Despite fervent debate about whether companies should measure the ROI of their training-and-development programs, most proceed (or not) on gut instinct.

In the mid-1990s, labor economist Laurie Bassi began to notice a strong correlation between public companies’ stock prices and how much they invested in training-and-development programs. On average, the more a firm invested in training in a given year, the higher its stock went the following year.

The big difference between this form of spending and other investments that can also boost share prices — such as those for research and development, capital equipment, and marketing — is that those latter ones show up on financial statements, allowing analysts and investors to incorporate them into stock valuations. Not so with money spent on training and development, which does not have to be reported and therefore gets little attention.

That means companies that spend a lot on training are undervalued, but only in the short term, says Bassi. As companies spend more on training, the benefits to overall financial performance accumulate and the stock price does eventually reward the investment.

But Bassi, who was formerly the research director for the American Society of Training and Development (ASTD), got little reaction from investors even after publishing what is considered seminal academic research on the business impact of training. She churned out a substantial body of work, “but it was largely ignored,” she says. “I kept thinking, ‘Why doesn’t someone take up this mantle and build this idea into investment portfolios?’”

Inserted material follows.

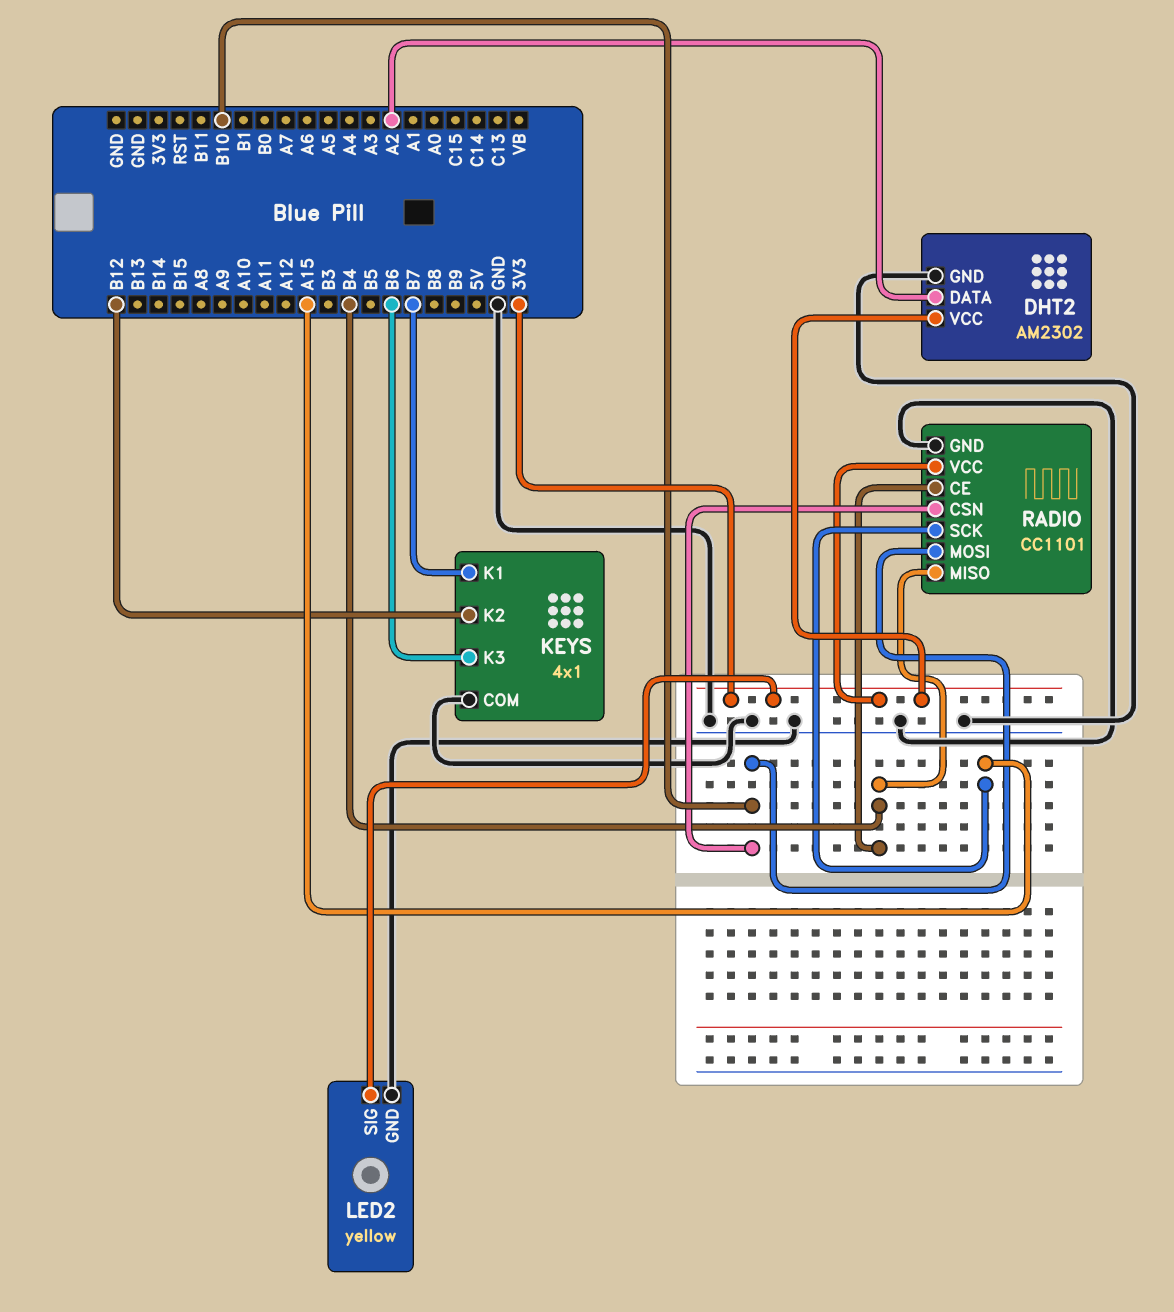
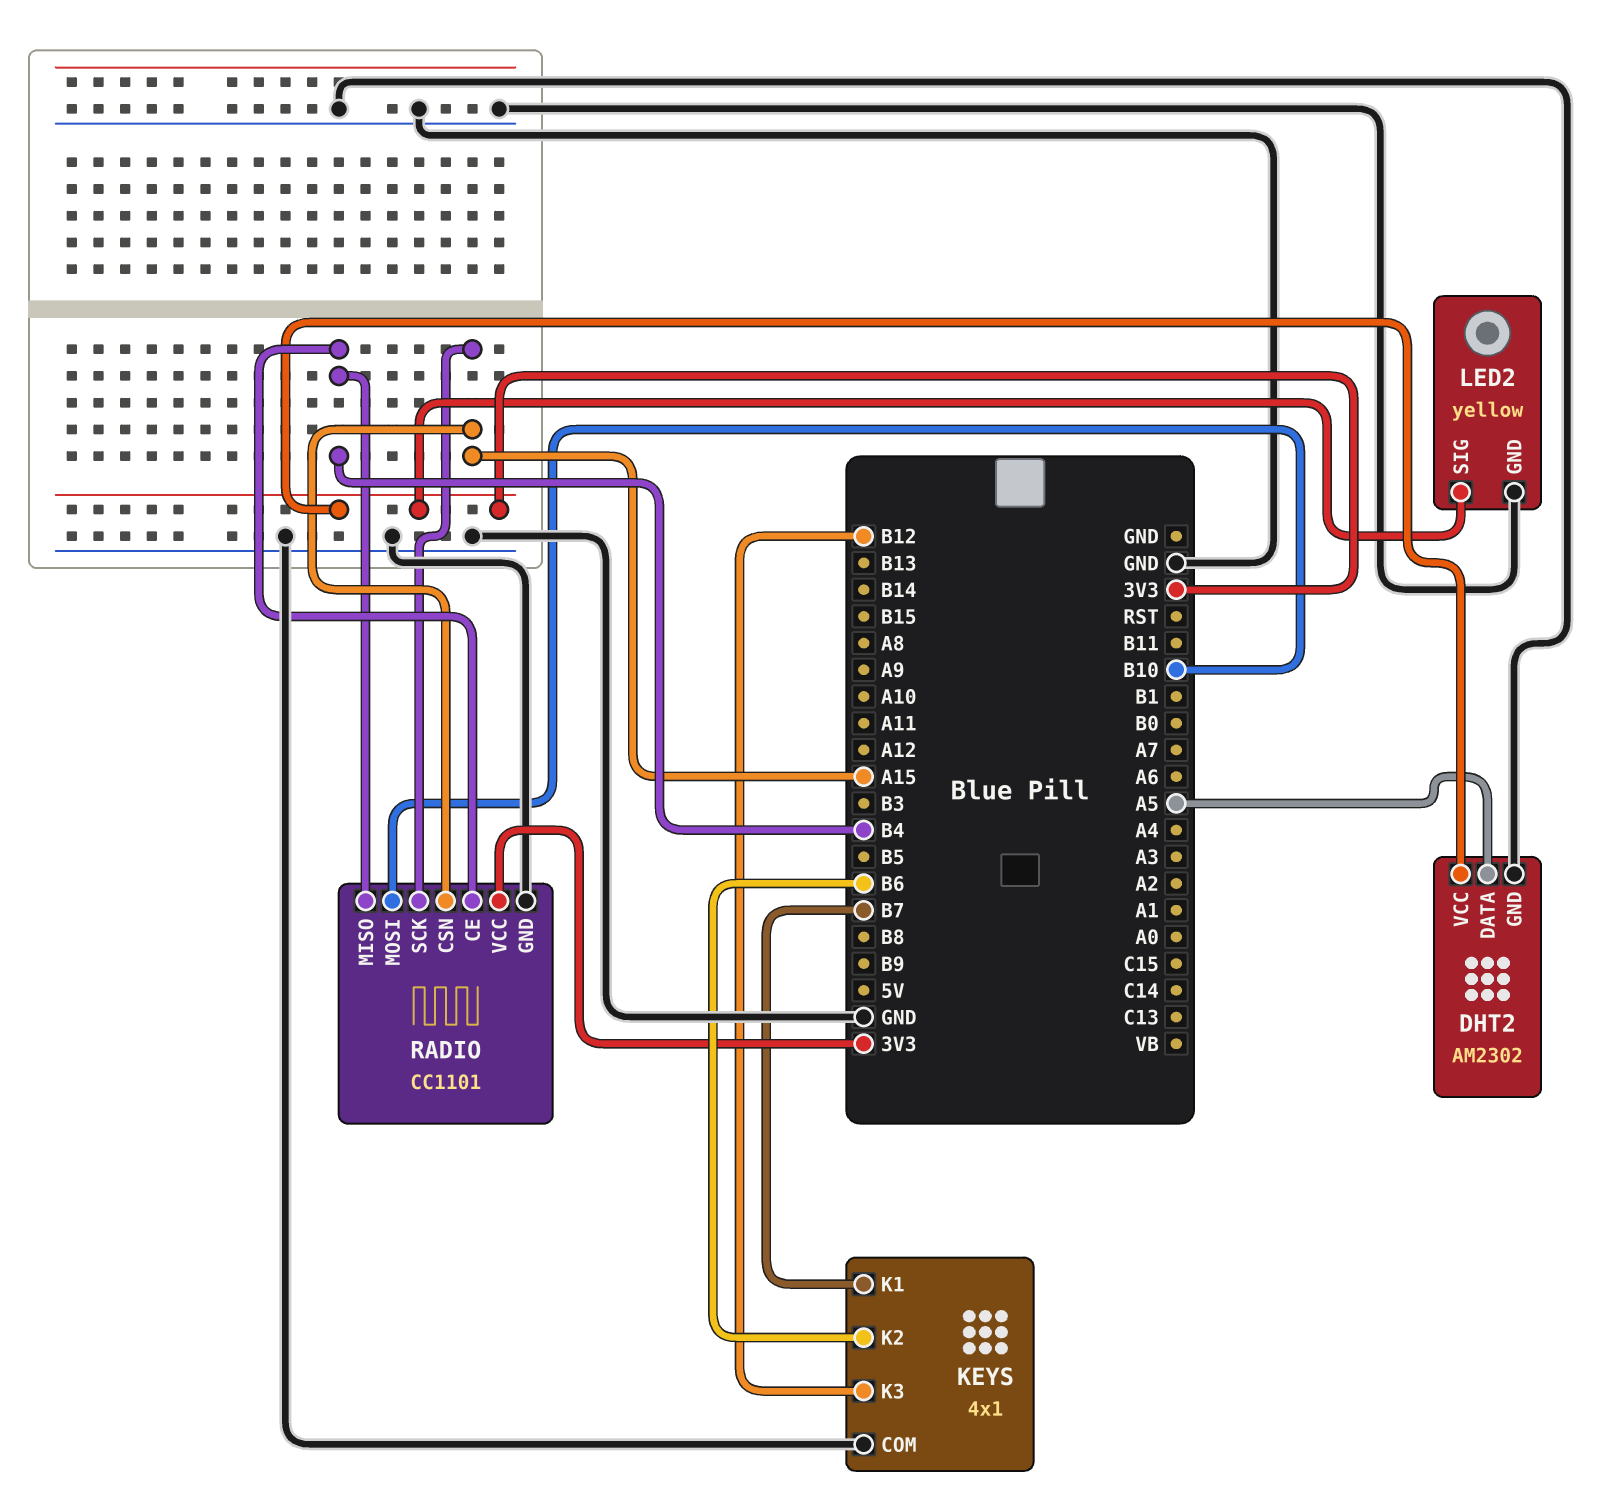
DHT2 pin DATA: A2 -> A5
KEYS pin K2: B12 -> B6
KEYS pin K3: B6 -> B12
RADIO pin CSN: B10 -> A15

Eventually she decided to do it herself. She opened a human-capital consultancy in 2001, and as a sideline she became a registered investment adviser and created a “family-and-friends” fund populated with stocks of companies known to educate workers on a large scale. The fund, still going strong, has significantly outperformed the S&P 500 for the past decade, yet learning expenditures haven’t caught on as a major metric for analysts and investors.

No Need to Know

The training community has long debated how — or even whether — to calculate the bottom-line impact of increased spending on employee development. But there is no doubt that few firms make a rigorous effort to quantify the financial value of their learning programs — even though, according to ASTD, U.S. companies spent an estimated $126 billion in 2009 to educate their workforces.

Companies do measure certain results of training, but usually not in a way that directly connects such investments to overall financial performance. One reason is that financial performance is believed to be influenced by so many factors that trying to prove what role training-and-development investments play has struck many as a waste of time.

For example, Radiant Systems, a vendor of point-of-sale technology, believes that well-trained people come up with better products and other ideas, which drives better financial performance, says CFO Mark Haidet. But the closest the company comes to documenting that link is a career survey that asks workers whether they’re getting the needed level of training.

Says Tamar Elkeles, chief learning officer at Qualcomm: “Where people get messed up is in thinking that they have to measure individual training classes to make sure that participants [absorbed] the information and are applying it to their jobs. I’m not interested in that, and neither is our CFO, Bill Keitel. He wants to measure whether managers are performing well and whether the organization is productive.”